25 of 25 people found the following review helpful:
5.0 out of 5 stars
Faith - Works - Betrayal - Death, March 19, 2005
This review is from: God's Bestseller: William Tyndale, Thomas More, and the Writing of the English Bible---A Story of Martyrdom and Betrayal (Hardcover)
The author, Brian Moynahan, notes that William Tyndale's translation of the Bible "....fathered what is probably the best known and certainly the most quoted work in the English language." A 1998 analysis of the King James Bible, found Tyndale's words account for 84 percent of the New Testament and for 75.8 percent of the Old Testament. The text observes that Tyndale believed English "corresponded with scripture better than ....Latin ...." The text narrates how Tyndale through faith and sheer determination translated the Bible into the English language.
The author provides a most interesting narrative of the sixteenth century printing and publishing industry in Europe and England. The printing/publishing industry in England was small and closely controlled by the Church and government. However, Lutheran books and tracts were coming into London from Germany and the Low Countries in large number and on a rising scale. This was a concern to the government and the Catholic Church in England. Thomas More began a vigorous campaign to squelch religious reform persecuting heretics and condemning them to death by burning at the stake. For his part, Tyndale began an enthusiastic and dangerous public duel in writing with More.

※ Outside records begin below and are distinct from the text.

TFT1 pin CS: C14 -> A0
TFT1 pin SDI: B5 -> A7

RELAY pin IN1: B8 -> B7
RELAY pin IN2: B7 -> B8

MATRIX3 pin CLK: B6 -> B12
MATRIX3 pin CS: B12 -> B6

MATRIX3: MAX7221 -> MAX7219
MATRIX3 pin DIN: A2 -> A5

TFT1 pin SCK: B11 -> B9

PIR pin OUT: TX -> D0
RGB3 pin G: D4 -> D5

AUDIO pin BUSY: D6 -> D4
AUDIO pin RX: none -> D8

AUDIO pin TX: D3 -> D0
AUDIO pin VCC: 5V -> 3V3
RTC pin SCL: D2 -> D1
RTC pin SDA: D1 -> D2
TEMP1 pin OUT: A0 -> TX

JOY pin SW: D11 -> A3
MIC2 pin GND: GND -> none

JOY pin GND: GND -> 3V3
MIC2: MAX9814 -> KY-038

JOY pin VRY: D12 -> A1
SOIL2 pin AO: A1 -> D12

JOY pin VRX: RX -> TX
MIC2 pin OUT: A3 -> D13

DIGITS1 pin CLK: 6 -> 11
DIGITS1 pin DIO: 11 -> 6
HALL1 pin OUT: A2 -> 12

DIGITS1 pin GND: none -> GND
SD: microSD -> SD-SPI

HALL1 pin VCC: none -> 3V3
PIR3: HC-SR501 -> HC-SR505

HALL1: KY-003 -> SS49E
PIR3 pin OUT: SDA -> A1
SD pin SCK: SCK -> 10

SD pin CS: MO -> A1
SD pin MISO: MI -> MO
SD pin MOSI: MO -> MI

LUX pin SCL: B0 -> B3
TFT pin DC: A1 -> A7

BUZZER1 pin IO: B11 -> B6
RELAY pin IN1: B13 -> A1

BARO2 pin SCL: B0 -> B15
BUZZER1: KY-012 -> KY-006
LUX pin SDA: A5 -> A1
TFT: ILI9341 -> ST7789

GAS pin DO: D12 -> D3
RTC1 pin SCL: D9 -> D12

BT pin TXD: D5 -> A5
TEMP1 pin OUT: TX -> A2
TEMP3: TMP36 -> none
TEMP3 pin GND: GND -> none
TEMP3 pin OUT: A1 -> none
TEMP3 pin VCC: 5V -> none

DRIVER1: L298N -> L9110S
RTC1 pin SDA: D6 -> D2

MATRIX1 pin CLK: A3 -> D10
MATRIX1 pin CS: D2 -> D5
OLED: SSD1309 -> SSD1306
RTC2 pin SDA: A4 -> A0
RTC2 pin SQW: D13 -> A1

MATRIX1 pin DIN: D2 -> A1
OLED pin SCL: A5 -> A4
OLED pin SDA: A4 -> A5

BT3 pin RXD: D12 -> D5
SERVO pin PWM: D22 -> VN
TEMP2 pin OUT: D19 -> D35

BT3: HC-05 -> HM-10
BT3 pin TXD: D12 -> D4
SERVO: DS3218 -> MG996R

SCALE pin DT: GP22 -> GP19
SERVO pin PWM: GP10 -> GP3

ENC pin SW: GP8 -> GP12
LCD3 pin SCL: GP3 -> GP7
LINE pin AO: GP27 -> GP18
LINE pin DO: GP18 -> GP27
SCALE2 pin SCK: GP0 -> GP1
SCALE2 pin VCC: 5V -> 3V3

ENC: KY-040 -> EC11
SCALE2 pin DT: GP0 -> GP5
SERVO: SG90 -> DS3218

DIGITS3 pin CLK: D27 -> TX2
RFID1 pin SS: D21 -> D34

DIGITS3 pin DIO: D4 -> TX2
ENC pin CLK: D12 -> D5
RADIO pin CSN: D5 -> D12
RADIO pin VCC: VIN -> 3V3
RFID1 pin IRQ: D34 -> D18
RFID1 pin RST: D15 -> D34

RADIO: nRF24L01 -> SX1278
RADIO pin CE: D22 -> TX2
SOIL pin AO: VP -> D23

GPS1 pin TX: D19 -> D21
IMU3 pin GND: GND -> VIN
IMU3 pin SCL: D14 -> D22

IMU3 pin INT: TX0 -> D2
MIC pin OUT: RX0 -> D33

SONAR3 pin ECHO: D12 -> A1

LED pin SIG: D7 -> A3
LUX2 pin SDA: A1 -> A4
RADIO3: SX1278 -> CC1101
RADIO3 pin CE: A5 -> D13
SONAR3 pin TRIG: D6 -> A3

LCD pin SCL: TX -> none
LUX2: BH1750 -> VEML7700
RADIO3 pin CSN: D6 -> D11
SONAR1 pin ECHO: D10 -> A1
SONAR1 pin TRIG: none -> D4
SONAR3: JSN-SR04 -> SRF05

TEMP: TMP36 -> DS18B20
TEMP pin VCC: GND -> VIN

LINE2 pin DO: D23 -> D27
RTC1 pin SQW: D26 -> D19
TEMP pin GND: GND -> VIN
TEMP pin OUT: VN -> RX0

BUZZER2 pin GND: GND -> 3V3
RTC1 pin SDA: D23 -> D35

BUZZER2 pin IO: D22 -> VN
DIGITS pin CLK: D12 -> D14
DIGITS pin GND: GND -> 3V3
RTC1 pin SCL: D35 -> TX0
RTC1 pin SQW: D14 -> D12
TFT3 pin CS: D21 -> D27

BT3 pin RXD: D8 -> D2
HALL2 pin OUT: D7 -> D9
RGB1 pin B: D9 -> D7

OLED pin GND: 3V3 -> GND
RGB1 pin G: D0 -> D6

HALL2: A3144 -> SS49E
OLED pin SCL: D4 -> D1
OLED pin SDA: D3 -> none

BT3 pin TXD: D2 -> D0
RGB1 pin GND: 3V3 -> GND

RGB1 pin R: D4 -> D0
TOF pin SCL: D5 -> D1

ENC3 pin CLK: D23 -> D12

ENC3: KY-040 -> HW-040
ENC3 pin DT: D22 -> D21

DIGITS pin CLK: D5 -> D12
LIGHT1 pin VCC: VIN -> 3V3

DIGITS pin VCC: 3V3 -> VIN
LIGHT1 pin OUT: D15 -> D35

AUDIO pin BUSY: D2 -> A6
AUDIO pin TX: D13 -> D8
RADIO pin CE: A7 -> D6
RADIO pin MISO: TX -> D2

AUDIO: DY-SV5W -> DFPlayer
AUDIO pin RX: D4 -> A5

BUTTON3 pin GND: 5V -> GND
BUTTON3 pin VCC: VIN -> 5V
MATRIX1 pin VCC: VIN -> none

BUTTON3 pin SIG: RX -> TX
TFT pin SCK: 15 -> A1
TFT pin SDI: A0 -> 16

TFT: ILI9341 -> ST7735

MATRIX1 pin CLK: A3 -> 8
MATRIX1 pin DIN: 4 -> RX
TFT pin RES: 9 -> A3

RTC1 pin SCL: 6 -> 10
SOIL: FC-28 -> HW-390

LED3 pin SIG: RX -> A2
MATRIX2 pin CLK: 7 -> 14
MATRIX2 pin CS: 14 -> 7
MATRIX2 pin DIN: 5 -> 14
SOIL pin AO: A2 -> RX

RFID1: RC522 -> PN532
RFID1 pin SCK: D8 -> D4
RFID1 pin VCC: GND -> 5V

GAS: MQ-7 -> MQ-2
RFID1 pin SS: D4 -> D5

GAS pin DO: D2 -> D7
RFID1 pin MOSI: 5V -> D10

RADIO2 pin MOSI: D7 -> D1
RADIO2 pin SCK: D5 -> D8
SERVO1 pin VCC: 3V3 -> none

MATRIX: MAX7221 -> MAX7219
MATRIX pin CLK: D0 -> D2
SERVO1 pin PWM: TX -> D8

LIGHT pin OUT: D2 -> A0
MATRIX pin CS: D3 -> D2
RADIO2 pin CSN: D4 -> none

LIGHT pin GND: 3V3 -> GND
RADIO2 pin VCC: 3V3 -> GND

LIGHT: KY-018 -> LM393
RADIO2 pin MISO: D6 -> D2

Though a scholar with a Bachelor and Master of Arts degrees from Oxford Tyndale related to average men who "shared ideas with him, ....made a natural constituency for reform, and ...were brave." He adopted the Reformation's efforts to provide common readers with the Scriptures in English and resented the Church's ban on translation of the Bible into English. He planned to translate the Bible, but was unable to find a patron. In addition, he adopted the new Lutheran doctrine of justification by faith alone and facing prosecution as a heretic, he fled England and sailed to Hamburg in April 1524. He stayed on the continent until his execution eleven years later. During his self-imposed exile in Germany and Amsterdam, he translated and printed his English translations of the New Testament and a major portion of the Old Testament. In 1526 he published a revision to his New Testament translation and another revision in 1534 in which he made an effort to correct errors while "His main aim was to strengthen his writing, to clarify meaning and bring it closer to the Greek." The author notes that Tyndale's work was complicated by the fact that "No standard spellings existed in English, and it was a common for a word to be spelt differently in a single passage:...." A steady flow of Testaments into England was maintained by smugglers so that by 1534 the Tyndale Testament was a great money-maker.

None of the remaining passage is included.